I don’t wanna see anyone jumping out of the water at this point, which is a very common mistake, because as soon as you jump you will lose all that lovely tension and force you built up on your edge - and no tension means no air!

You need to keep on the cut, on the egde, and stay BEHIND the board. It really is as simple as continuing the cut, pushing a little more on the front foot as you make the ‘J’. If you jump you will do precisely the opposite - you will be over the board not behind it, you will come off the edge, and the board will lift out of the water instead if ‘digging’ in. You will go flat, no height, and catch a front edge.

I think a Raley is mostly a ‘head’ trick, its not that technical, just a few things to think about, but it does seem to fly in the face of common sense - your brain will be telling you that if you are cutting hard, and the cable is going one way but then you increase your cut even more and cut BACK on yourself you will just catch and edge and face plant - that’s why I’d say it’s a head trick.
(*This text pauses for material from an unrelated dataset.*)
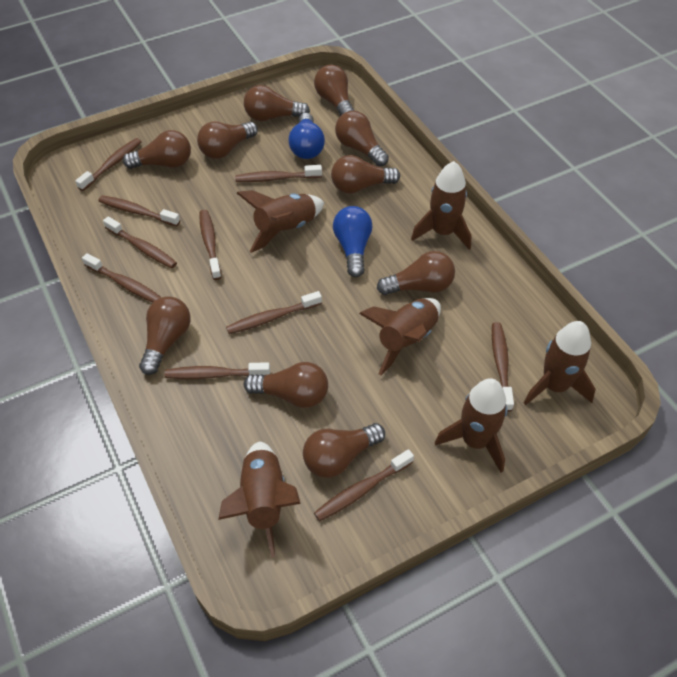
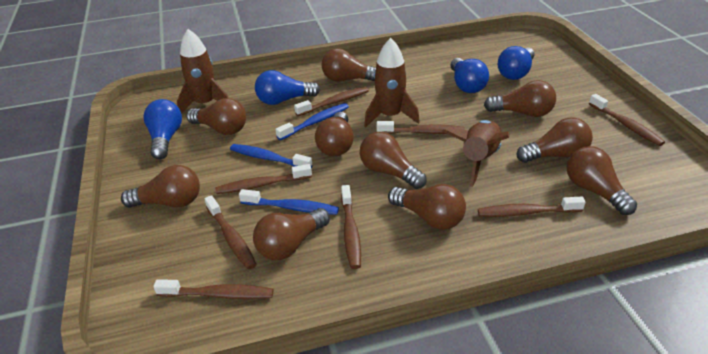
blue light bulb: 2 -> 4
blue toothbrush: 0 -> 3
brown rocket: 6 -> 3
brown toothbrush: 10 -> 8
If you do everything mostly right you will get air, the next thing to think about is getting the board back under you. Notice I say the NEXT thing - now you are in the air - don’t be thinking about this until you are up there, otherwise you’re cut will be all wrong and you will not get enough air. Remember I said it’s all in the cut, if you get that right you will have so much time in the air that you’ll have plenty of time to think about getting the board down again.

Once in the air, just pull the handle back into your front hip, be ready to bend your knees as you land, and it will all come together just right. When you Raley the force will pull your arms out straight, so be ready for this, then just pull them back in and DOWN towards your hip.

Unless you go VERY low, don’t let go. If you let go your legs will continue to rise and you will flip right over. You need that handle to keep you flying straight and to pull your legs back down.

Some people find they get spun a bit onto their back (like half a back roll or Hinterberger), keep looking up at the carrier to prevent this - don't turn your head.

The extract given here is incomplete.